The American recipes I saw use canned pumpkin, something I couldn't find in my local supermarket. I made a pumpkin puree for the recipe I followed on BBC food and used bakerella's pie crust recipe. I was so glad that I had enough filling to make two pies, as I accidentally used the whole lot of pumpkin puree in the filling rather than half of it. (I wonder if it wouldn't have tasted that pumpkin-y if I hadn't done this.)
After tasting my pumpkin puree I wasn't fully confident that I would enjoy the pie. It didn't have a lot of flavour as you would expect from such a vibrantly coloured vegetable. But actually, the mellow flavour was lovely against the sweetness and the spices of the filling! It felt more like a tart than a pie to me, and made a lovely dessert served just warm: satisfying, unusual, and delicious.
It also gave me the chance to practice my pastry. Of course, there's another difference of living in the UK: I call it a pastry case, not the pie crust. I blind baked the pastry case before adding the filling as the filling recipe is made for a pre-cooked pastry case. If you want your edges a bit neater than mine, which were trimmed after baking, trim them half way through blind baking.
Pumpkin Pie Recipe Notes
Use the pastry recipe from this source.
• After you have placed the pastry in the pie dish, place a large piece of greaseproof paper over the pie and cover it with ceramic baking beans. This will stop the base puffing up too much.
• About twenty minutes into blind-baking the pastry case, take out the baking beans and trim the edges if you've left it higher than the dish.
• Bake for a further 10 minutes, or until the bottom is firm and just coloured.

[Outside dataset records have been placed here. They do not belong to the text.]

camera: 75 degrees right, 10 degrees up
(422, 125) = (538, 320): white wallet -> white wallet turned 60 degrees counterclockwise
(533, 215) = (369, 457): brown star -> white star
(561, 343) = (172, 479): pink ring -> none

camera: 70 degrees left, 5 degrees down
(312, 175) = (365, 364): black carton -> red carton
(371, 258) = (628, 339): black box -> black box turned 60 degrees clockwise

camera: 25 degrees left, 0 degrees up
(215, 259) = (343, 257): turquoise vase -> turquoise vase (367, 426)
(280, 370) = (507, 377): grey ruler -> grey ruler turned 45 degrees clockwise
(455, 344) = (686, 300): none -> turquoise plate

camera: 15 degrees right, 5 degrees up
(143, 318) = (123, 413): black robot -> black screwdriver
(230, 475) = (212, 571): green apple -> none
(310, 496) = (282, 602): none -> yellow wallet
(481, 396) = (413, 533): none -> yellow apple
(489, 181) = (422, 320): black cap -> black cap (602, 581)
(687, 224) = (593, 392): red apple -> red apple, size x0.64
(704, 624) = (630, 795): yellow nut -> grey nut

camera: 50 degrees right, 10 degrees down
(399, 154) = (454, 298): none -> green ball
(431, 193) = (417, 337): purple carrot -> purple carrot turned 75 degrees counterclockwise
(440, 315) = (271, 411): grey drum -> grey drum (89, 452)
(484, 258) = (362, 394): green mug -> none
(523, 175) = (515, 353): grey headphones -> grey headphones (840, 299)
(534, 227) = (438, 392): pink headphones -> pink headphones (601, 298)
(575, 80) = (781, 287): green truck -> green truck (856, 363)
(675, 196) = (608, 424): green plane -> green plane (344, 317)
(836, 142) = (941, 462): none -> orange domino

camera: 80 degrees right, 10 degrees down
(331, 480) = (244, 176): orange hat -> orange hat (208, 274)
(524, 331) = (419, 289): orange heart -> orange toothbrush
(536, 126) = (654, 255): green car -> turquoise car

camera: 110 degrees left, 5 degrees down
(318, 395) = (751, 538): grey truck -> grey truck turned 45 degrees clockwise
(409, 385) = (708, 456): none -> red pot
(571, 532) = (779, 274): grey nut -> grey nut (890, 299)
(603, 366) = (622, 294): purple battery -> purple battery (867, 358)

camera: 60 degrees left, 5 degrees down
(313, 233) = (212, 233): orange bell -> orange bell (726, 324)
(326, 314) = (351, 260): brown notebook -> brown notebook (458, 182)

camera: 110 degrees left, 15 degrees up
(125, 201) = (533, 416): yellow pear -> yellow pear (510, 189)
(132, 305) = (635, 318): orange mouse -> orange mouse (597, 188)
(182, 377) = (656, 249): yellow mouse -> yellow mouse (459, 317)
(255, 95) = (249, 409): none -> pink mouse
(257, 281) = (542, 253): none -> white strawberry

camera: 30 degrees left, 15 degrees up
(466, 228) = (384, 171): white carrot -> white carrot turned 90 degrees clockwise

• Bake for a further 10 minutes, or until the bottom is firm and just coloured.
Use the filling recipe from this source.
• After the pumpkin has steamed until it is soft, blend it into a smooth puree with a hand blender or food processor or you will have lumps in the pie!
• I used double the amount of pumpkin puree it said to, which was one small pumpkin, and it made two pies.
• Serve just warm with double cream.
Your pastry came out fab - nice texture to your filling too. I agree - it's a tart, not a pie!
ReplyDeleteThank you! Yes, I've always thought of pie as having pastry on top.